The new cartography of Google Maps Part 2

A few days ago I wrote up some initial thoughts about the new Google maps redesign in a previous blog.  After receiving my invite to try it out I've had a chance to explore a little and here are a few more thoughts...in the spirit that Google wanted feedback and in response to a brief Twitter conversation with my friend and geo-colleague Ed Parsons (Google's Geospatial Technologist)

Let's start with the practical...

Having spent years fine tuning their map from a pretty industrial affair to something quite beautiful, the design has taken a few steps back. Yes, the subtle, clean and muted colours are an improvement but the overall look and feel is of a crowded dsystopia. There is no way that any generically designed topographic basemap can do a good job of being equally useful for all combinations of individual, personalized content slapped across the top and it shows.  Technically, Google are pushing the envelope and as I said previously, this is to be applauded...but in so doing they've lost something of the clarity and balance that they'd imbued in their map.
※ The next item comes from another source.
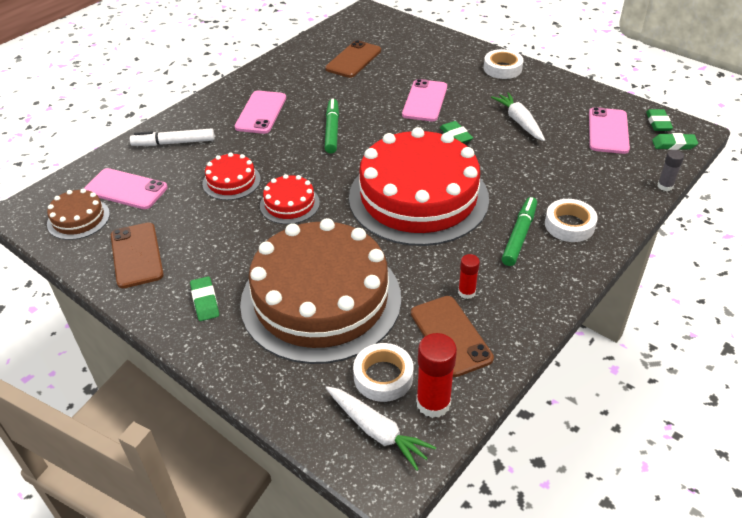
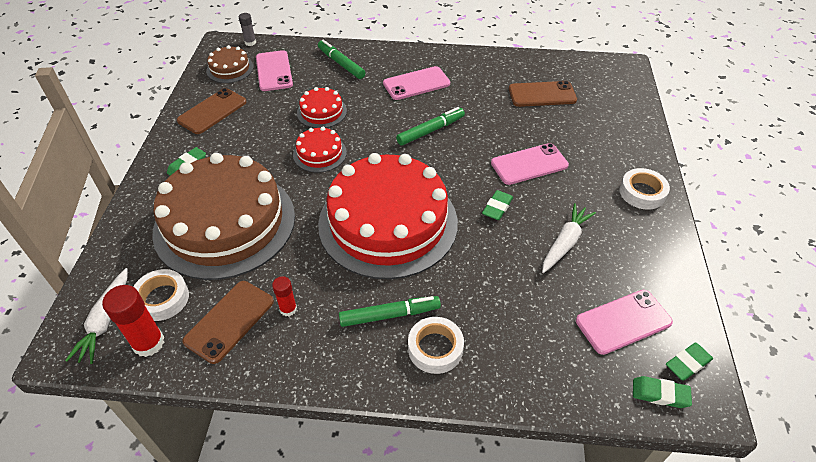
camera: 55 degrees right, 5 degrees up
(174, 143) = (341, 64): white marker -> green marker
(665, 186) = (571, 412): grey glue stick -> grey glue stick (250, 42)
(673, 144) = (660, 394): green eraser -> green eraser turned 45 degrees counterclockwise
I opened the map and hoped to be greeted with an array of all the things I expected to see where I live. Google knows where I go in this town. It knows what my local searches have been (or it claims to given this is one of the ways map content is chosen for me). So if this is a personalised map of my town then surely it should reflect my own mental map. Instead I got a map devoid of detail except locations of all the churches in Redlands (of which there are quite a few). Now anyone that knows me will soon realize this is not a map I would find useful unless I want to find a route that avoids passing the many alternative residences of god (think Damien in The Omen approaching Guildford Cathedral). So where is all my personalised content? No idea...and, apparently, nor have Google. So the map is actually devoid of any practical value until I start using it to search and then we hit another problem...

I searched for local Mexican restaurants knowing full well which in the local area are my favorites. Google presented a range of options, all symbolised and sized based on other people's preferences. Hang on...where's my favorite? It doesn't even appear as anything other than a small insignificant dot. I don't like the way that symbol size is now used to order thematic content and connotate importance. The use of size is critical in cartography to order things; to make sense of visual signs being thrown at us in parallel so our eyes and brain can form a partial picture of relative value in series.This is a vital graphical approach when a map is made objectively but not when the ordering is based on pseudo-analysis. The answer I got was not the one I wanted so validating Google's attempt at creating a personalized thematic map against my own mental map shows a serious flaw...the bigger problem being I now do not trust the map for any other place. The baseline for personalized content has to be that the map as a minimum meets what you expect in a familiar area...if it doesn't then you lose trust in the product and when that happens it becomes useless. Objectivity in cartography as a mechanism to ensure consistency across a map in terms of selection, omission and graphical treatment just died. Everyone's maps are different and everyone's maps will be wrong in different ways and to different extents.

I feel that some of the slick, ease of use that Google had developed has also been lost. It's slow, it's quite clunky to control. While uniting Maps, Earth and Streetview is probably a good thing the transition between them is often quite disorientating and needs some work. A lot of stuff is happening and my brain at least found it difficult to keep up...and I spend most of every day working with maps so I'm attuned to them. Pity my mother who is just going to get lost.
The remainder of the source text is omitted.